More Mauritanian food, making balls of cous cous and rice, and you'll all be proud (or sad, if you're Becca) I ate meat both last night and today for lunch, in fact probably the same meat as they have a tendency to re-use anything and everything. I almost committed a major faux pas by trying to fish a bone out of my mouth with my left hand but my friends stopped me...whew! crisis averted.

Right now I am in Rosso, at the training center, which is in the extreme south of the country, the part that looks a little green on the satellite maps , which appears to be an optical illusion as while they do have a lot of wonderfully soft sand here, they have precious little in the for of vegetation....as in pretty much none. The food is amazing though and the people are nice and today i learned to greet people in Hassinya, Wolof, Pulaar, and Soninke! All of them different and thoroughly confusing, but a lot of fun to say. Heres a sample:

(Phonetically, because I haven't leaned to spell yet)

Guy: Assalam Allaykum
Me: Allaykum Salam!
Guy: A moxo?
Me: Ma jem!

thats Soninke, all of them start the same and have different questions...but you have to greet everyone you see, whether you know them or not. I'm also not allowed to touch members of the opposite sex, often not even to shake hands. Ladies are not allowed to lie on their backs, show any leg above the ankle, show shoulders, or, in some places in the north, show hair. A tailor is coming today to make slips for the girls and then on Thursday we are having a cultural fair where a bunch of tailors will come and start making us a bunch of outfits for around here, I am so excited for this! African fabrics are SO FUN! all bright colors, mixing and matching encouraged, tie-dye and everything! PERFECT for MOI!

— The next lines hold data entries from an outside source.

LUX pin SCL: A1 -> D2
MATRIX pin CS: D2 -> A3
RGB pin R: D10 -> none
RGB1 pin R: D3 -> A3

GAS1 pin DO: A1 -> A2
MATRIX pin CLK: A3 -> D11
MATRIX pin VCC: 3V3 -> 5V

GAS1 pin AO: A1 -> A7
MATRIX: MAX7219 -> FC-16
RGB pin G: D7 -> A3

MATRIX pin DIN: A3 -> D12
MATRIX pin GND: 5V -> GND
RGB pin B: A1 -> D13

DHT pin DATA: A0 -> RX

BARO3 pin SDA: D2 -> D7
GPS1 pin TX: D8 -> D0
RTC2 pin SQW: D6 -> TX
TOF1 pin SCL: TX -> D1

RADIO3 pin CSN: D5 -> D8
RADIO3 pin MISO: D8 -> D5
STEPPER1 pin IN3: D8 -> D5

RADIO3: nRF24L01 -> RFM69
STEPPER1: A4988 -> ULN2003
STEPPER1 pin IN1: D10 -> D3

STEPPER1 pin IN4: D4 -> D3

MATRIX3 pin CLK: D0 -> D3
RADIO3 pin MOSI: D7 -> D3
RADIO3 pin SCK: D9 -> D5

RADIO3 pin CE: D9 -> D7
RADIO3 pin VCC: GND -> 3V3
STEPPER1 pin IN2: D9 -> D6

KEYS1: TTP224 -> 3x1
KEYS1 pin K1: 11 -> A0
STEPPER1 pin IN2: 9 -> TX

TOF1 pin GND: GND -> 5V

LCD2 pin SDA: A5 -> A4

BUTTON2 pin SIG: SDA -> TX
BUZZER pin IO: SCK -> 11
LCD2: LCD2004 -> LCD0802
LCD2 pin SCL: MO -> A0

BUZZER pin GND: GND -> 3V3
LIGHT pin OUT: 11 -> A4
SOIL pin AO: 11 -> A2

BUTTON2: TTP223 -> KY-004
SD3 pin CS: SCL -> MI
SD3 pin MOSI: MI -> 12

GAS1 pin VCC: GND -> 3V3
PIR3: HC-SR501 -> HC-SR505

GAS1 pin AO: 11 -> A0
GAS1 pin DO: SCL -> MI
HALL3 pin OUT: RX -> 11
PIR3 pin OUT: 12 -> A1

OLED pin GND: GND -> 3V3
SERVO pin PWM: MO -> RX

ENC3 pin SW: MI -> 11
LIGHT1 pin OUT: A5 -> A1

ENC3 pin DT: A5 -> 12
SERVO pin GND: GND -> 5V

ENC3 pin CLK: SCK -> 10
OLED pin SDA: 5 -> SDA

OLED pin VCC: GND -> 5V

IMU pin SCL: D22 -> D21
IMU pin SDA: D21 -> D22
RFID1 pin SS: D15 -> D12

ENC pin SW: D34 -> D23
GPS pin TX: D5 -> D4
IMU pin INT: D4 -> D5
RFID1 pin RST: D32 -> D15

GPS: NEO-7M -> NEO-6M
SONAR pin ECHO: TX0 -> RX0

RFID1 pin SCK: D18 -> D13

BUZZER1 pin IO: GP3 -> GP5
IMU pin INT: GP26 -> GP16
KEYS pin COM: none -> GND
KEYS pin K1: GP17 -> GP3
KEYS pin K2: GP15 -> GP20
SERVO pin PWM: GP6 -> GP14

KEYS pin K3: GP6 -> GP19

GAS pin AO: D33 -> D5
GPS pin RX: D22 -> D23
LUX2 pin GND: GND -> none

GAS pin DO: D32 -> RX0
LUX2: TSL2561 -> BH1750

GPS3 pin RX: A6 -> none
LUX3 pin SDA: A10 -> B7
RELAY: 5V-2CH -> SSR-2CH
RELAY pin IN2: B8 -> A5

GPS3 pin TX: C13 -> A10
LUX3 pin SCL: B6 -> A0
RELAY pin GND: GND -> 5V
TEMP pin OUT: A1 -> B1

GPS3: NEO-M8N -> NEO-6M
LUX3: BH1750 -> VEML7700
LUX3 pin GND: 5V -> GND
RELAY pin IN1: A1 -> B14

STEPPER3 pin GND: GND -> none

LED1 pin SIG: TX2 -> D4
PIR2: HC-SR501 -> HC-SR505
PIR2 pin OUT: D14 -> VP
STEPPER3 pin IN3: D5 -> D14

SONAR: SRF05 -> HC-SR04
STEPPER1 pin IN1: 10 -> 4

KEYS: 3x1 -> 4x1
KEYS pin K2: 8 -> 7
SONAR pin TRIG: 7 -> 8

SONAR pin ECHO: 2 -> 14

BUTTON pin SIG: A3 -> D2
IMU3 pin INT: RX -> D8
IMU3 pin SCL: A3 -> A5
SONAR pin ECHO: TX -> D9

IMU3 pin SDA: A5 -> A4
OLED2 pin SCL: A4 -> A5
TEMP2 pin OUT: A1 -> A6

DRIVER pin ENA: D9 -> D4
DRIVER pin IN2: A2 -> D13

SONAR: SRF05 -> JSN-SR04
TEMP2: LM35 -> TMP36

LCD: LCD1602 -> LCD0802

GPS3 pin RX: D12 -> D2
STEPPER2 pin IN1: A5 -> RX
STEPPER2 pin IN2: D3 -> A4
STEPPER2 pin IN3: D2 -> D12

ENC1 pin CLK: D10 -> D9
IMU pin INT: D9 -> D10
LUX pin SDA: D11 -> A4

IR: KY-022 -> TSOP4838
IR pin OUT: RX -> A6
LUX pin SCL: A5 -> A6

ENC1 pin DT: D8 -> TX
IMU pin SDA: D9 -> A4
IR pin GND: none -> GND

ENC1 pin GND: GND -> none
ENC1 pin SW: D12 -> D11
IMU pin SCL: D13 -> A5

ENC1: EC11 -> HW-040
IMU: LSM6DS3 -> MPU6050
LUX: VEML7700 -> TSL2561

Much more to tell, but i'm too hot to sit with this computer on my lap any longer! I'll write more later, please forward this to anyone i missed, I will probably be doing this by email instead of blog because there are tons of content rules for blogs and i'm lazy...but perhaps i'll change my mind later.

Having lots of fun, even though it's gross and sticky here, and of course missing all of you!

Shelby


PS: Cory, i got an email back from Toni, my HP boss in response to months ago when i asked about that camera and apparently it mine, I won it at the huddle meeting and they never even told me so this whole time i could have been using it but instead i was bringing it to work as a demo cam! Anywho, its yours now, worry free, so take good care of it! I'm glad you like that CD and hahaha your shoes! too bad for your carpet, your apartment is gonna smellllll!